The soybean complex was higher across the board with beans up $.10 – $.18, meal up $3 – $6, while oil was up 60 – 90.  Spot meal held support at its 100 day MA before recovering.  AgRural est. Brazilian soybean harvest at 86%, just below the YA pace of 87%.  Friday’s CFTC report show Money Managers were sellers across the entire soybean complex.  MM’s cut their long position in soybeans by 21k contracts to 125k.  They were also net sellers of 2k contracts of soybean oil, extending their short position to 12,566 contracts, their largest short position since Sept-2019.  Export inspections at 19 mil. bu. were in line with expectations.  YTD inspections at 1.715 bil. are up 1% from YA, vs. the USDA forecast of down 7%.  NOPA crush in Mch-23 at 185.8 mil. bu. was above expectations of 183.4 mil., however within the range of estimates.  Total soybean crush for the month will likely reach 196 mil. bu., up 1.6% from Mch-22 and a record for the month.  In the first 7 months of the Sept thru Aug. MY total crush has reached 1.305 bil. bu., still down .5% from YA, vs. the USDA forecast of up .7%.  The YTD cumulative crush figure represents 59% of the USDA forecast, slightly below the historical average of 60%.  To reach the current USDA forecast, April thru Aug. crush needs to reach 915 mil. bu., up from 892 mil.
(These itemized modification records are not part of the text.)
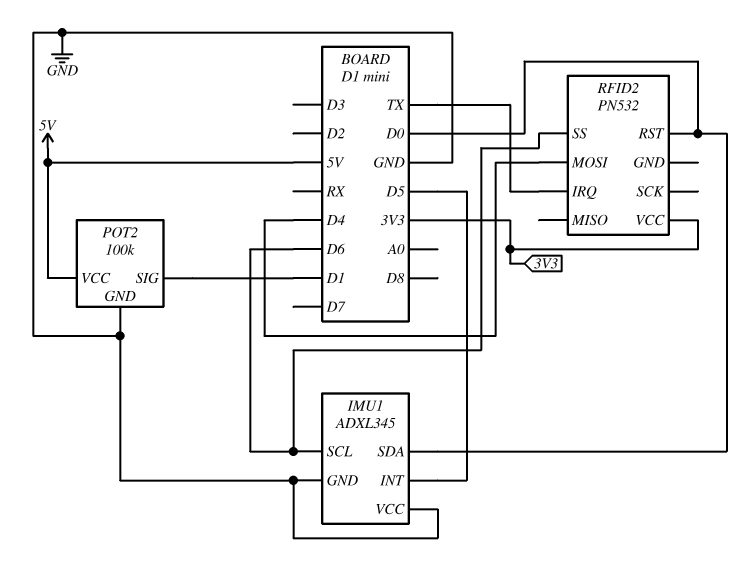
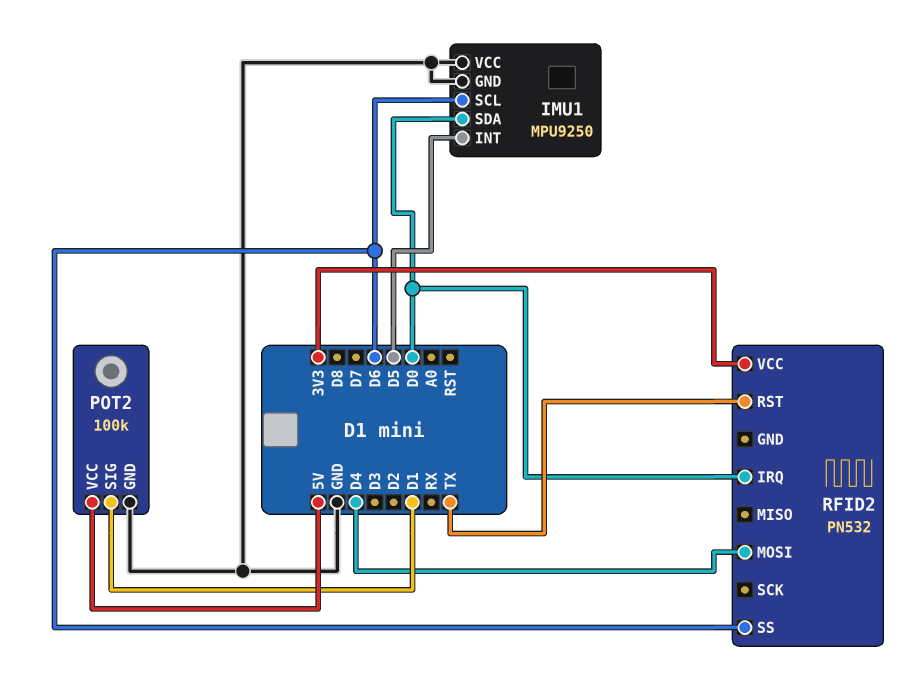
IMU1: ADXL345 -> MPU9250
RFID2 pin IRQ: TX -> D0
RFID2 pin RST: D0 -> TX

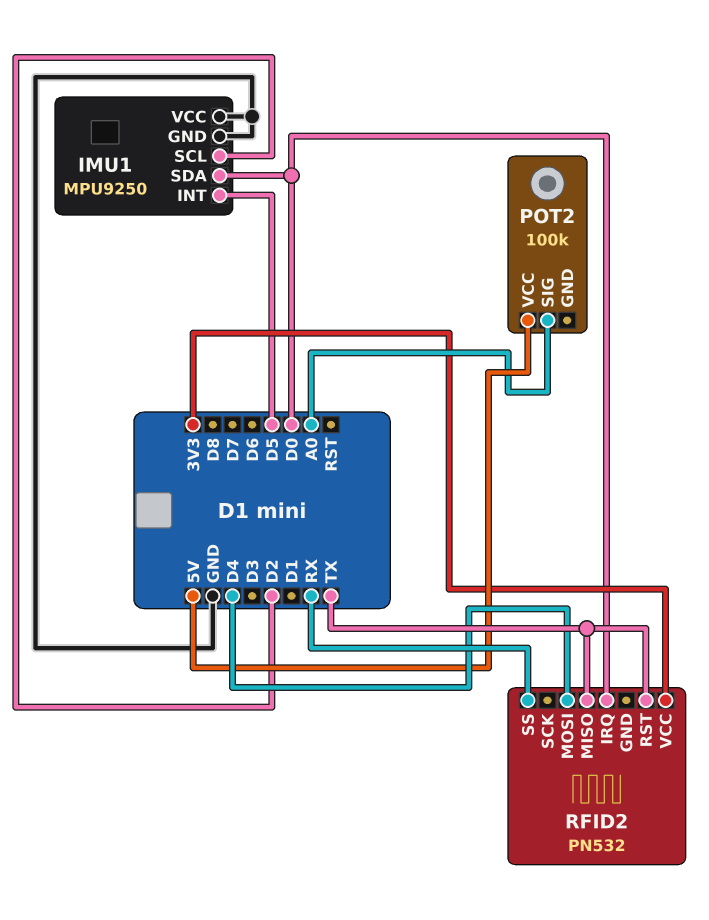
IMU1 pin SCL: D6 -> D2
POT2 pin GND: GND -> none
POT2 pin SIG: D1 -> A0
RFID2 pin MISO: none -> TX
RFID2 pin SS: D6 -> RX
YA, and above the previous record of 900 mil. bu. 3 years ago.  I see no change from the USDA in the April-2023 WASDE report.  Bean oil stocks at 1.851 bil. were below expectations.  If the USDA reports soybean plantings today they’ll likely be 3 – 6% complete.  Look for nearby May-23 to remain in $14.75 – $15.45 range.  Downside limited by likely further reductions coming to Argentine production, while upside held in check as US soybeans remain $85 – $90/mt above Brazilian supplies.  

CORN

Prices closed $.06 – $.10 higher as May-23 broke thru overhead resistance at the April high of $6.68 ½.  Next resistance is the Jan-23 high of $6.86.  The recent changeover to frigid conditions across the nation’s midsection along with scattered moisture is expected to slow what was a rapid start to this Springs plantings.  Supportive demand news, strong basis, speculative buying and fear that the Black Sea Grain Initiative may no longer guarantee safe passage of Ukraine grain exports also provided a boost.  For the 2nd time in less than 1 week Russian officials have blocked vessel inspections at joint command in Turkey.  Ukraine’s infrastructure minister is expected to travel to Turkey on Tues. to discuss the future of the BSGI.  Talks between Poland and Ukraine are set to resume tomorrow after Poland and other European countries blocked imports of Ukrainian ag. products to support their own farmers interests.  Friday’s CFTC report showed MM’s were net buyers of 5,565 contracts of corn, extending their long position to just over 27k contracts.  While there were no new announced sales of corn this AM, export inspections at 48 mil. were above expectations, and a new MY high.  This level however is still below the 50 mil. bu. needed per week to reach the USDA export forecast of 1.850 bil. bu.  YTD inspections at 843 mil. bu. are down 36% from YA, vs. USDA forecast of down 25%.  Look for planting progress to reach 12 – 15% in this afternoon’s crop progress report.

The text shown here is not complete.